What strikes me as an issue is that we failed to mention the real problem with these glasses, and that it wasn’t until this week, when our professor showed us an article by SocProf that discusses the real threat they pose, that we realized these glasses would inevitably remove any form of privacy citizens have.
Now, I am not sure whether anyone thought of it and just didn’t mention it, or if we were focusing too much on the hardware of the glasses and not their full capabilities, but I am concerned that we are becoming too accustomed to our private lives being flashed all over the web-o-sphere; essentially, the effect of technologies being so well integrated into workplaces and social spheres is such that the issue of privacy is no longer one that we take into consideration when thinking about new technology.
SocProf made it clear that Google Glass is the end of our privacy, and that the Orwelian idea of Big Brother is becoming a real threat. The only difference, here, is that it’s not the government keeping tabs on us, but other people! Google Glass is making it possible for anything we do or say, including private conversations, to be posted on the internet. Therefore, we will have to be weary of anyone wearing them because you will never know if they are recording you.
As a result of this and other related technologies, government agencies and corporations, or even manager’s from private companies, will easily have far more information at their fingertips when they screen potential applicants. Even if you aren’t wearing the glasses someone else may be, and with the new face recognition technology there is no hiding behind a screen anymore.

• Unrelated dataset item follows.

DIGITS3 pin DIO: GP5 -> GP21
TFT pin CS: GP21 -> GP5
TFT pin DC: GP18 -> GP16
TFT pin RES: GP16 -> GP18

Though Google Glass is an innovative new way to be constantly communicating and have all the technology and information you need right in your line of vision, versus at your fingertips, it takes away from your privacy. Just think, with face recognition technology and, say, 1 in every 20 people wearing these glasses, your entire day could be recorded and posted on the internet without your knowledge. That is a scary thought to me. I believe privacy is a right that we need to maintain.